Session: Emerging Recommendation Domains

Chair: Pearl Pu
Date: Wednesday, October 26, 16:15-18:00

  • Yahoo! music recommendations: modeling music ratings with temporal dynamics and item taxonomy

    by Noam Koenigstein, Gideon Dror, Yehuda Koren

    In the past decade large scale recommendation datasets were published and extensively studied. In this work we describe a detailed analysis of a sparse, large scale dataset, specifically designed to push the envelope of recommender system models. The Yahoo! Music dataset consists of more than a million users, 600 thousand musical items and more than 250 million ratings, collected over a decade. It is characterized by three unique features: First, rated items are multi-typed, including tracks, albums, artists and genres; Second, items are arranged within a four level taxonomy, proving itself effective in coping with a severe sparsity problem that originates from the unusually large number of items (compared to, e.g., movie ratings datasets).

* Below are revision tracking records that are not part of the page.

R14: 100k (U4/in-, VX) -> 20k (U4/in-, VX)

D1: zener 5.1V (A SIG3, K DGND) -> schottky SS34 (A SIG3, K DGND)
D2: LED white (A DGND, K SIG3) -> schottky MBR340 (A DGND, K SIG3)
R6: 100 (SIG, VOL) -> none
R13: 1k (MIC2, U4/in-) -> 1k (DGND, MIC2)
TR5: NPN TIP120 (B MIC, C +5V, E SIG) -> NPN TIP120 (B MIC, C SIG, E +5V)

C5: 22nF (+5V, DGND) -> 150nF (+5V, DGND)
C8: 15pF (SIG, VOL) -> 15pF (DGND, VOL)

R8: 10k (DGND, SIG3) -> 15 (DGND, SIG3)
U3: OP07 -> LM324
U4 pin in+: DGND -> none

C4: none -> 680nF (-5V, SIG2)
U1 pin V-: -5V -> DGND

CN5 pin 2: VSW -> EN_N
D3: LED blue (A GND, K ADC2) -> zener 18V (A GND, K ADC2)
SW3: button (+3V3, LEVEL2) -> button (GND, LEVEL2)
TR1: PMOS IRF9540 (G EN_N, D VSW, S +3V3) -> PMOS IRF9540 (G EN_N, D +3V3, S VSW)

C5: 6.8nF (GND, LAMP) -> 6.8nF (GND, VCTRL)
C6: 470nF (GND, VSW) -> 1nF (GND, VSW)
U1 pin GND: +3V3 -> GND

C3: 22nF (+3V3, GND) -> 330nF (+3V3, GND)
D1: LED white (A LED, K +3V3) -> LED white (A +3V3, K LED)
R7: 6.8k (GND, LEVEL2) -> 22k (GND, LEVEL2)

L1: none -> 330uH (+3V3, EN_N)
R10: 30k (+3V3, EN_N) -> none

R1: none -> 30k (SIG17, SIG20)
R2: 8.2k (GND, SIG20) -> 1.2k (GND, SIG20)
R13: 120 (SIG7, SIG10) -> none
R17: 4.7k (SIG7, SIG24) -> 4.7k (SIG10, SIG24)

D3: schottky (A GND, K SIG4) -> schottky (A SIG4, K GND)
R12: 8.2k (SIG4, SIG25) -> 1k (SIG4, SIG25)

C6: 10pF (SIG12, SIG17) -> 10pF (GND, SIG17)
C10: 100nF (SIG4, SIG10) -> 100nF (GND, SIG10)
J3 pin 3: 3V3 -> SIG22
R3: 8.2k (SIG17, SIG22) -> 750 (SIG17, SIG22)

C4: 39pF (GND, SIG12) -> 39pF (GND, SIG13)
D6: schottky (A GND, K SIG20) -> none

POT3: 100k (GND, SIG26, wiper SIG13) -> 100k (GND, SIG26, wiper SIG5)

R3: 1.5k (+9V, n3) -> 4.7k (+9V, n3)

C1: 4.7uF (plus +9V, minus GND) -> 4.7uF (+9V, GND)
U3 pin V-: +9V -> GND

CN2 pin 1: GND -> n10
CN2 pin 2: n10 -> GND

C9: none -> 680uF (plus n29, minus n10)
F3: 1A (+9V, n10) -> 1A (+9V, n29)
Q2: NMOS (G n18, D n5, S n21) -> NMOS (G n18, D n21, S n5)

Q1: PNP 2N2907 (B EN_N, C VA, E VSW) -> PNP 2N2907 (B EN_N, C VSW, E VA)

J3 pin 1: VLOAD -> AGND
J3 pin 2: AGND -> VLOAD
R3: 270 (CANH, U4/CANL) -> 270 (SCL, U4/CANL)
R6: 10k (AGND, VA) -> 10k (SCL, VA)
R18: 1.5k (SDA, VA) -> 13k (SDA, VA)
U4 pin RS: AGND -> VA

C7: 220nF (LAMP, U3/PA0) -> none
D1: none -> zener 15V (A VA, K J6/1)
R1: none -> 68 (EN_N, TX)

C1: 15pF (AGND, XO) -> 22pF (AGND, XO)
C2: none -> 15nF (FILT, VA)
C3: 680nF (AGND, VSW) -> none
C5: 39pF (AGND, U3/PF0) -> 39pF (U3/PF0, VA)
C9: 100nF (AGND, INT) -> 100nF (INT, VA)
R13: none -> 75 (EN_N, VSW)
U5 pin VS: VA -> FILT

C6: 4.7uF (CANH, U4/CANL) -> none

Finally, fine resolution timestamps associated with the ratings enable a comprehensive temporal and session analysis. We further present a matrix factorization model exploiting the special characteristics of this dataset. In particular, the model incorporates a rich bias model with terms that capture information from the taxonomy of items and different temporal dynamics of music ratings. To gain additional insights of its properties, we organized the KddCup-2011 competition about this dataset. As the competition drew thousands of participants, we expect the dataset to attract considerable research activity in the future.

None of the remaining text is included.